Author and futurist Syd Mead, writing in The Los Angeles Daily News provides this analysis:

“While the bicycle has many virtues, it also prompts people to go overboard. It’s often lauded as the transportation of tomorrow and the savior of cities. It is not. It is called transportation. It is not… It … operates under rigid limitations: the physical condition (and therefore age) of the rider, seasons and weather conditions, and terrain…Today there is an almost messianic insistence that bicycles should be a part of the urban transit mix. …In large urban centers…using a bicycle to traverse 10, 15, or 20 miles one-way is simply not a feasible proposition…A typical busy lane gets used by dozens of automobiles per minute.
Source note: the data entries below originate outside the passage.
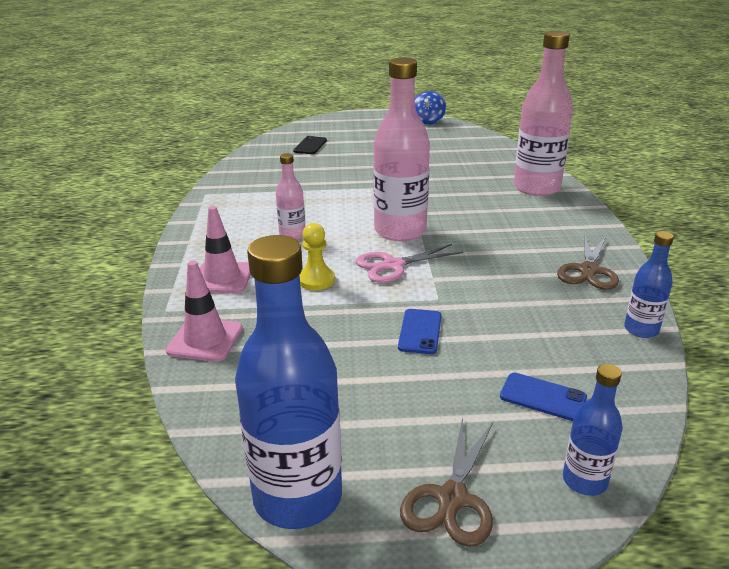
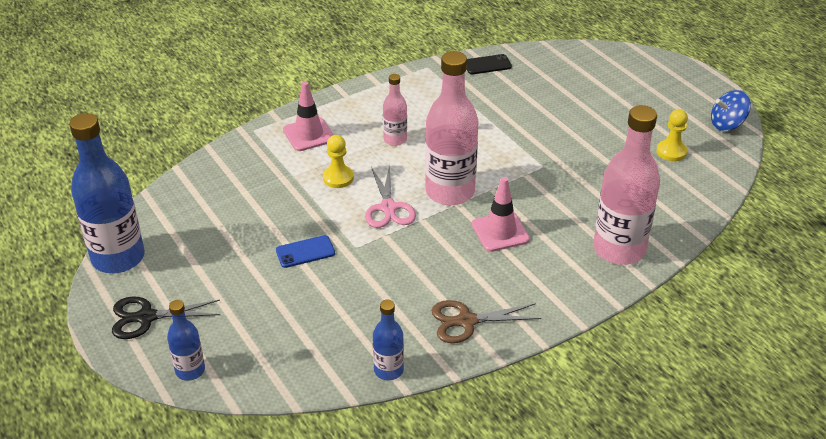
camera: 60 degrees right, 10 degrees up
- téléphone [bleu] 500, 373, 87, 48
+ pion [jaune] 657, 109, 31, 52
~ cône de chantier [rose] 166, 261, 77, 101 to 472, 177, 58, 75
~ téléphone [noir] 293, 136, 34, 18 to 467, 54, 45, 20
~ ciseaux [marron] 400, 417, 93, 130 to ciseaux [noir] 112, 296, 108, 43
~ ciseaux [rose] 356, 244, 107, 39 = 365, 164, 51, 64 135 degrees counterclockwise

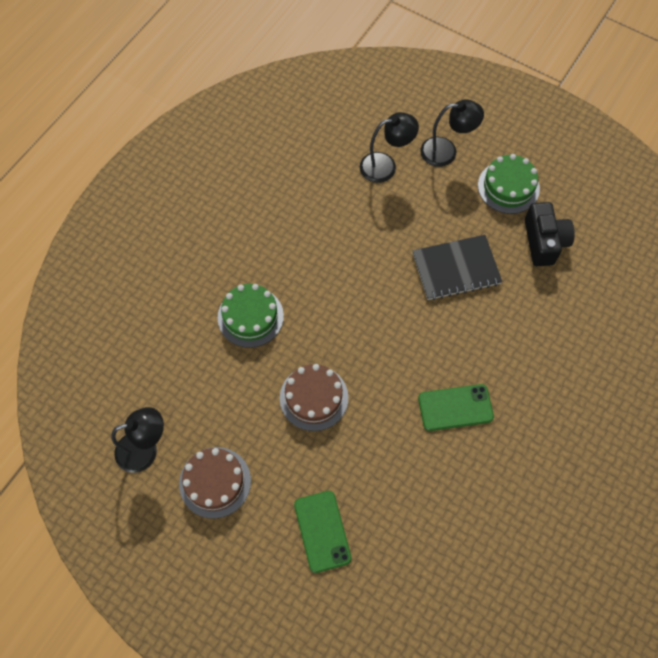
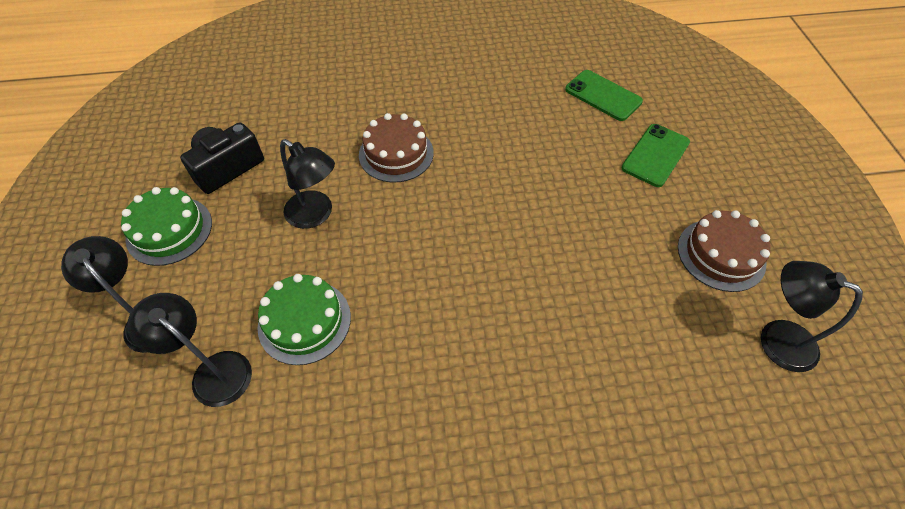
camera: 130 degrees left, 10 degrees down
~ gâteau [vert] 218, 284, 66, 64 to 257, 274, 94, 91
~ gâteau [marron] 280, 364, 69, 67 to 359, 113, 75, 70
~ téléphone [vert] 418, 384, 76, 47 to 565, 70, 78, 51
~ carnet [noir] 413, 235, 89, 65 to lampe [noir] 280, 139, 55, 90

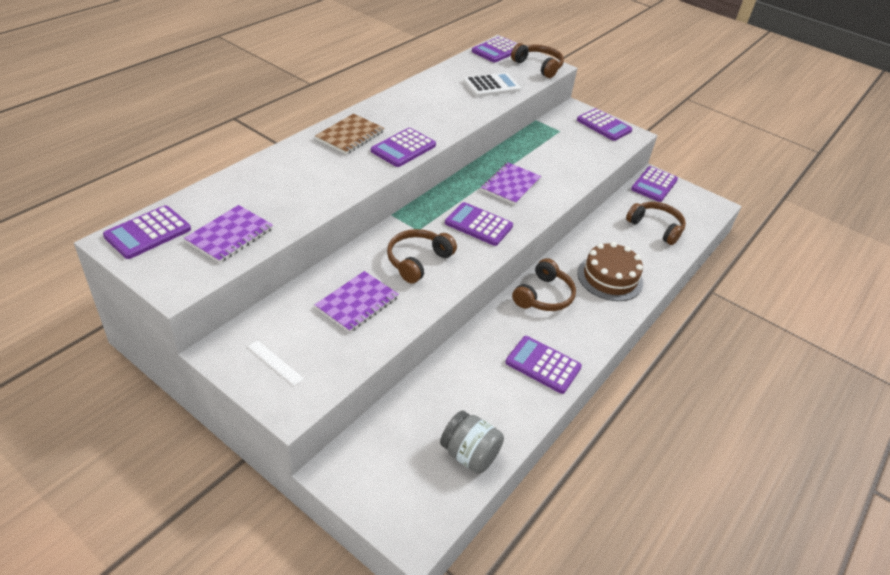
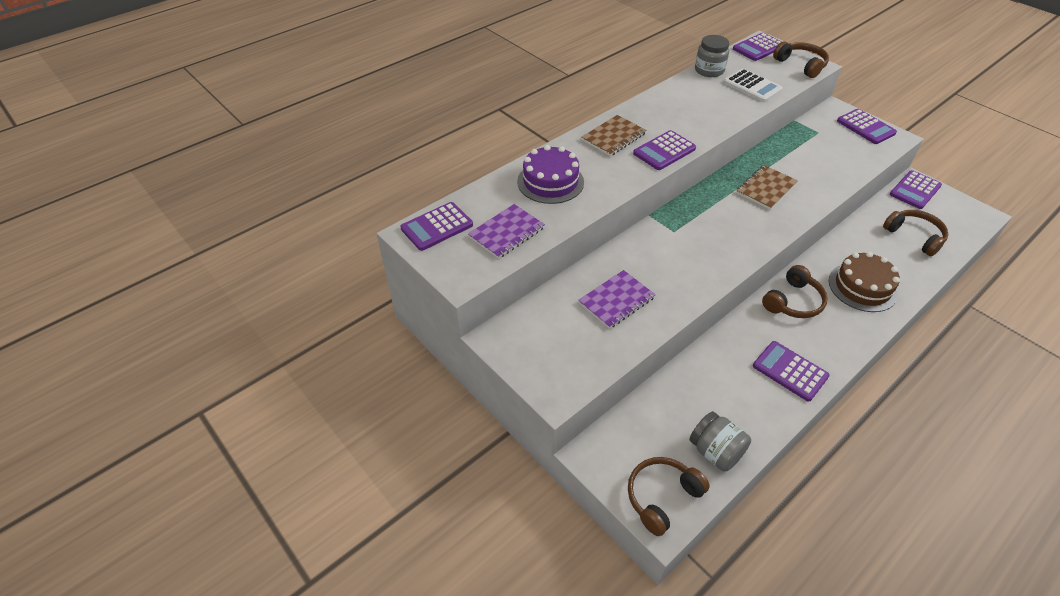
camera: 15 degrees right, 5 degrees up
- règle [blanc] 248, 340, 56, 46
- calculatrice [violet] 445, 202, 68, 44
+ gâteau [violet] 517, 145, 67, 59
+ bocal [gris] 695, 35, 34, 42
~ casque audio [marron] 387, 229, 70, 55 to 628, 457, 82, 79
~ carnet [violet] 481, 162, 60, 43 to carnet [marron] 736, 165, 62, 45
~ calculatrice [blanc] 463, 73, 58, 24 = 724, 69, 59, 33 60 degrees clockwise

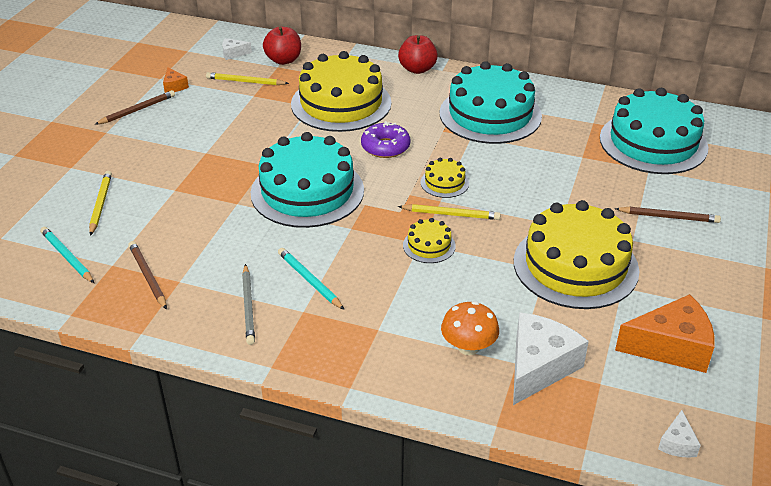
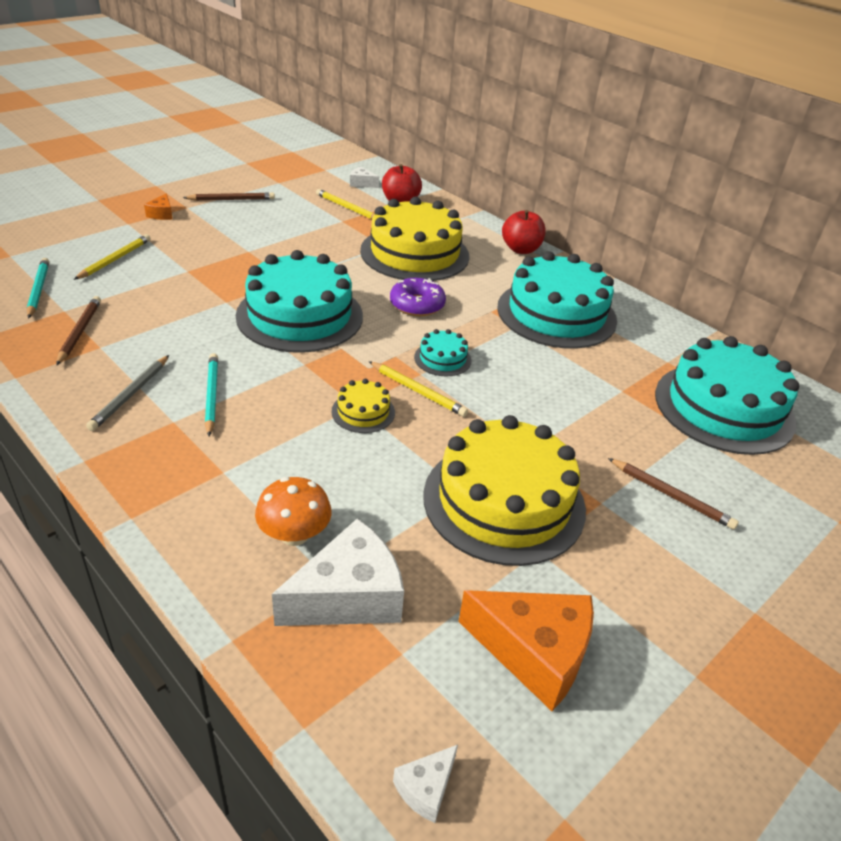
camera: 25 degrees right, 0 degrees up
~ fromage [orange] 163, 67, 26, 26 to 144, 193, 29, 27
~ gâteau [jaune] 420, 158, 49, 40 to gâteau [turquoise] 414, 329, 58, 47

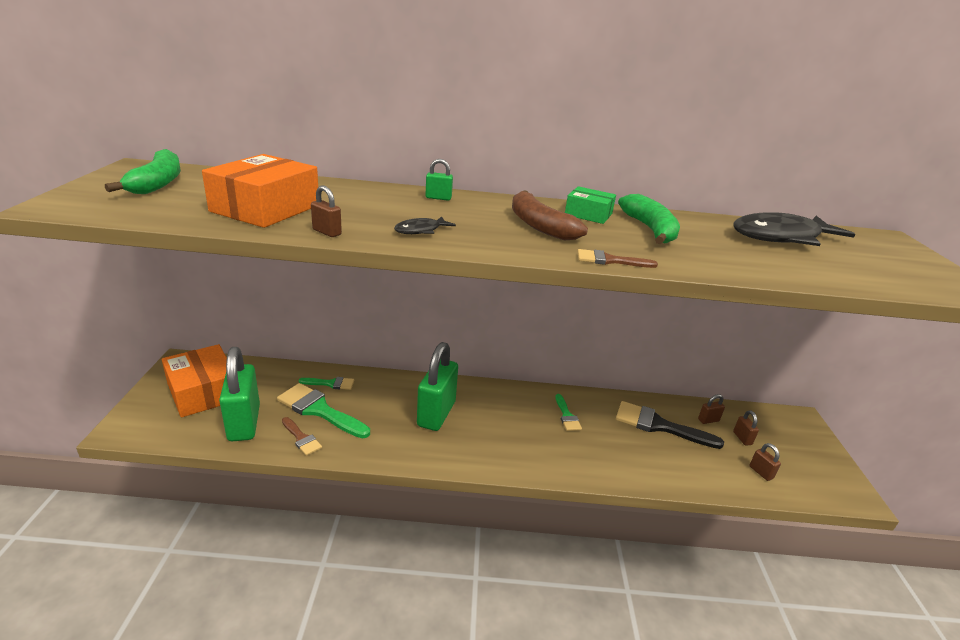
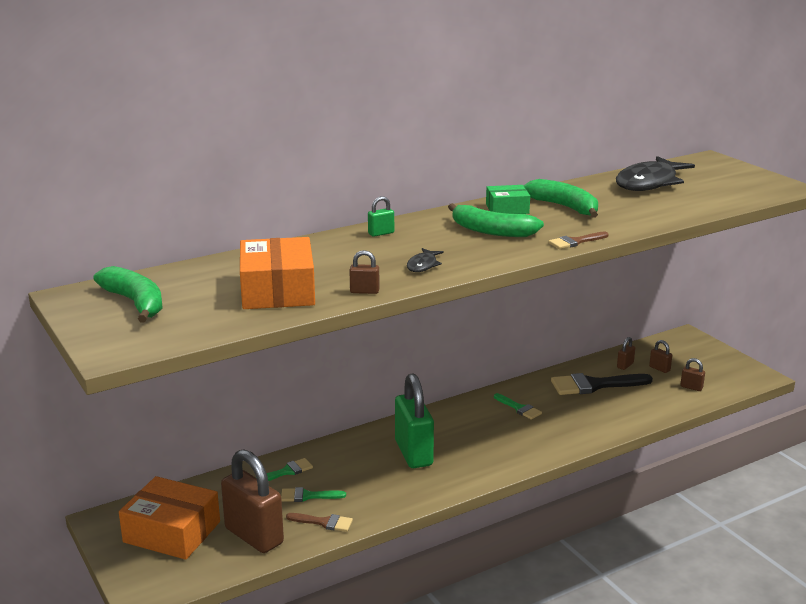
camera: 30 degrees left, 5 degrees down
~ cadenas [vert] 219, 347, 41, 94 to cadenas [marron] 221, 449, 63, 104
~ banane [marron] 512, 191, 76, 49 to banane [vert] 448, 203, 96, 34
~ pinceau [vert] 277, 383, 93, 55 = 281, 487, 65, 15 x0.54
A bike lane is lucky to be used by dozens of bicyclists in an hour. Imposing bicycle accommodations onto an existing vehicular culture and street alignment is prohibitively complex and preposterously expensive on a per-mile basis. Given the relatively small number of commuters who would use such lanes in comparison to car drivers, any cost/efficiency formulae that purport to justify such infrastructure enter the realm of pure fantasy.”